It was madness. Everywhere madness. You couldn't look anywhere without thinking you'd lost your mind, like you were living inside of some terrible nightmare. In one direction there would be a building collapsing, and not just collapsing, but drowning too, and on fire through the sides, and people would be screaming and shouting for help. But I couldn't help, because if I got down that close then I'd put the whole chopper at risk. And to another side there would be survivors trying to clutch together to scraps of wood they were able to bind together with clothes and somehow they had gotten rope, too, and but it didn't matter, because a sinkhole would open up beneath them and suck them down underneath. A few moments later their makeshift raft would resurface, without its momentary inhabitants, all of those poor souls drowned, and then some new squad of survivors would make their way toward the raft and try it out. Madness.

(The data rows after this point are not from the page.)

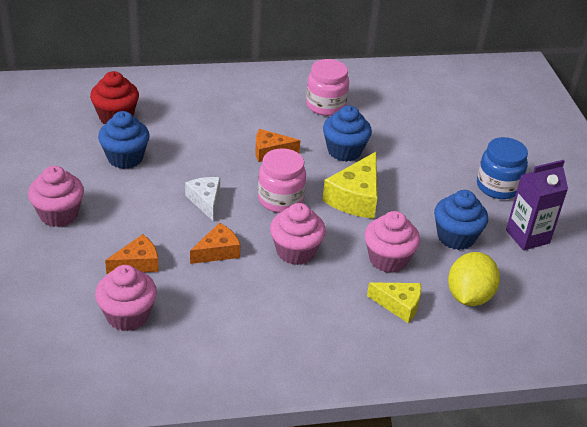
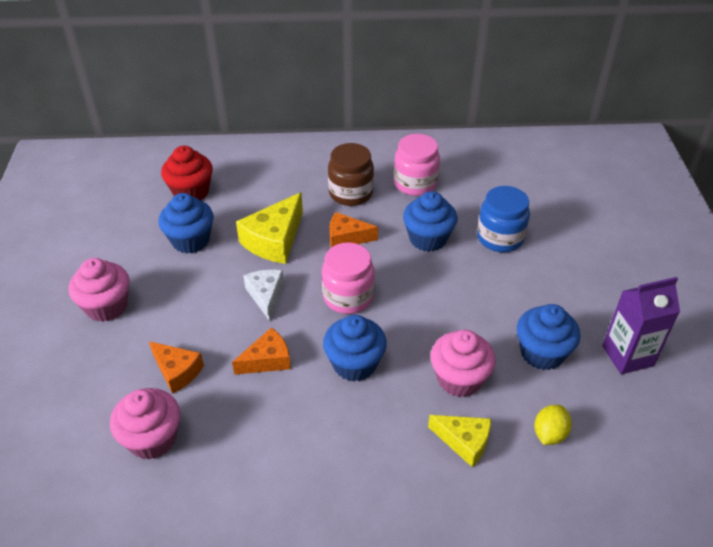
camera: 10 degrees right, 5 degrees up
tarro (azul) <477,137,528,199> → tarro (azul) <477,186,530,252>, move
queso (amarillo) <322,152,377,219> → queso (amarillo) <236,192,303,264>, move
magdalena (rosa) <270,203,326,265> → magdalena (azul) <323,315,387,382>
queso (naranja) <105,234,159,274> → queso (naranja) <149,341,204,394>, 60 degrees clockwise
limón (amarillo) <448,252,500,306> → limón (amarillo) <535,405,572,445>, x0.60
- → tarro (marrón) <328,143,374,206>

At first, the object of the operation was containment. But then the aftershocks hit, and the chasm ripped open, and the Tower began to fall and fall. After it was all said and done, reconstruction was the word of the day.

News records and on-the-scene reporting exists, but all of these are heavily biased. Most of the records available are from Tri-American, which naturally wanted to downplay the scope of the disaster. Its response was, to use limited language, not ideal—ranging from saying that the earthquake didn’t happen, to explaining that it was all the result of an industrial explosion, to claiming that it had been sparked by Groove interference, and then finally by boasting that it had been a celebratory effect of the earth itself in response to, “the awesomeness of the Datawrist 7.”

Groove’s own reporting was heavily biased, attempting to overplay the effects of the disaster (this was hardly necessary, considering its scope, but Groove’s reporting often implied that the whole of the Midwest was at peril and the continent itself at risk of being split in half). Their counter-reporting was so successful, in fact, that it inspired Tri-American to double, re-double, and then triple its rescue and reconstruction efforts at a rate far above its capacity, effectively bankrupting the company in less than five years.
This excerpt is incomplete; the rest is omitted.